Ketika menginjak remaja, sekitar usia 16 tahun, Warsad merantau ke Cirebon. Sebabnya lantaran dirinya dijodohkan dengan seorang gadis di kampungnya. “Tapi saya ora seneng sama deweke (tidak senang pada istrinya). Saya tinggal dia ke Cirebon. Melarikan diri saya....,” kata Warsad ketawa. Jarak desanya di Indramayu ke Cirebon, bukanlah jarak yang dekat, lebih 70 km, apalagi kondisi transportasi dan jalan di tahun 1960-an tentulah memprihatinkan.
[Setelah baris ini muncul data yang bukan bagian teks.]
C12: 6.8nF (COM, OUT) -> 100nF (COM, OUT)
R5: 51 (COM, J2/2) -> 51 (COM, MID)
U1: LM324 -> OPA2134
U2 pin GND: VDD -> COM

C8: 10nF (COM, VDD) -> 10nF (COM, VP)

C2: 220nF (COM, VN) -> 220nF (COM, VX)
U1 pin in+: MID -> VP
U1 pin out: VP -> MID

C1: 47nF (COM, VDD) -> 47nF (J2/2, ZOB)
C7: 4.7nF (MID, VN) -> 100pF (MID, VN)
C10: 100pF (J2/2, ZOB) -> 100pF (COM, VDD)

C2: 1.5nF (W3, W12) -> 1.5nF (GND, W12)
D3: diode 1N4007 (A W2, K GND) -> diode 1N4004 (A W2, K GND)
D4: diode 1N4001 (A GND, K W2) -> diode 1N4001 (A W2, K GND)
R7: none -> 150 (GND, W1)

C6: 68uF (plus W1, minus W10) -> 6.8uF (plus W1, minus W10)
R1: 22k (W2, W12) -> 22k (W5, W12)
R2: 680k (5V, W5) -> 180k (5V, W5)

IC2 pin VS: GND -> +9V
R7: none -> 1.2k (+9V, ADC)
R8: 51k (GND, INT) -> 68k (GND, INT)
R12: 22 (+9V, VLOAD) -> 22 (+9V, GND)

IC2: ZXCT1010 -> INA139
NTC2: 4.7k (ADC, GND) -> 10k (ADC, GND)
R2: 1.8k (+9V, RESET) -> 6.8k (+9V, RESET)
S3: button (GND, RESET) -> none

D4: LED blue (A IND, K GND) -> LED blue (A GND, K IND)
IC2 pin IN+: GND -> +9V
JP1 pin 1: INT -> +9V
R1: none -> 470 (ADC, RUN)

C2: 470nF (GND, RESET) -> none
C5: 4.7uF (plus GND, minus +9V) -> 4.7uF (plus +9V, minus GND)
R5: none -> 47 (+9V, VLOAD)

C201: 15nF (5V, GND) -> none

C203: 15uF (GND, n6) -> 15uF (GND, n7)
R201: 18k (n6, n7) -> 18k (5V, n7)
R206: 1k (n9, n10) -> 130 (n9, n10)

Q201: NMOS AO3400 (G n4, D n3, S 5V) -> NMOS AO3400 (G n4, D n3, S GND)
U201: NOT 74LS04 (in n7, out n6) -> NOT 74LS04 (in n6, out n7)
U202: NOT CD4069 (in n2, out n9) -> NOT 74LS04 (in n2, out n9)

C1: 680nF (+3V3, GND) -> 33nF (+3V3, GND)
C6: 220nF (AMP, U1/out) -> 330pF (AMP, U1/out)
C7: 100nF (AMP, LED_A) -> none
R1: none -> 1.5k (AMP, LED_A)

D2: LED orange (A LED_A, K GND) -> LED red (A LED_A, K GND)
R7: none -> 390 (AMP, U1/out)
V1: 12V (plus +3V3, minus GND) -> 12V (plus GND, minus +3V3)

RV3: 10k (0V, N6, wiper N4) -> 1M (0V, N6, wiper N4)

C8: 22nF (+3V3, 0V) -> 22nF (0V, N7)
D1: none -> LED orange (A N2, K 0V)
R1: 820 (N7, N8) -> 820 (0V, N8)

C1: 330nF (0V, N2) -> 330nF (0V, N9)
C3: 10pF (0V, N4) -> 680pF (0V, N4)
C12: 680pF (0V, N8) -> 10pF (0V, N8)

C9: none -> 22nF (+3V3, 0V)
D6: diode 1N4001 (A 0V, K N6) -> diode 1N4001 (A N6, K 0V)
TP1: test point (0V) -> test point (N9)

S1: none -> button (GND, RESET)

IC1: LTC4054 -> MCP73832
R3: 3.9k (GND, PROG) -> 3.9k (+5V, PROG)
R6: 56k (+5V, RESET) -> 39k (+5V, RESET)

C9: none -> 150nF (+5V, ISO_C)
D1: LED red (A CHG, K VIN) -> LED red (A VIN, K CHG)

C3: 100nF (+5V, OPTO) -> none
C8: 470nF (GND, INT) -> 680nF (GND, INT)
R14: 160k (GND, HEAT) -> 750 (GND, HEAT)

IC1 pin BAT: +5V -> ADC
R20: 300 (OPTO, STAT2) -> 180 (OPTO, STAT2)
Perantauan Warsad ini tidak berlangsung lama. Beberapa tahun berselang dia kembali ke Indramayu karena meninggalnya adik laki-laki kesayangannya. Warsad pulang ke rumah dan mendapati usaha penggilingan tahu keluarganya juga terlanjur tutup. Seketika dirinya ingin sekali melipur kesedihan dengan memiliki banyak teman. Maka dibuatnya pentas wayang kulit sederhana di halaman yang bahan-bahannya dibuat dari kertas sampul buku dan bekas saringan tahu. Gamelannya dari kaleng dan wadah seadanya. Meskipun apa adanya, pementasan pelipur duka ini ternyata sanggup memikat anak-anak tetangga dan lambat laun kian diperhatikan oleh nayaga atau pemusik gamelan serta tokoh-tokoh di kampungnya. Itulah asal muasal Warsad kemudian menjadi seorang dalang golek.
Ki Dalang Warsad, Diversifikasi Usaha Seni yang Tidak Pernah Mati
Bentuk dan Lakon Wayang Golek Cepak
Wayang golek di Indramayu sangat berbeda dengan wayang golek purwa atau wayang golek Sunda. Di Indramayu wayang golek memanggungkan tiga jenis lakon, yakni cerita panji, menak, dan babad. Hal ini berbeda dengan wayang golek Sunda yang melakonkan Mahabharata dan Ramayana, sebagaimana wayang kulit purwa.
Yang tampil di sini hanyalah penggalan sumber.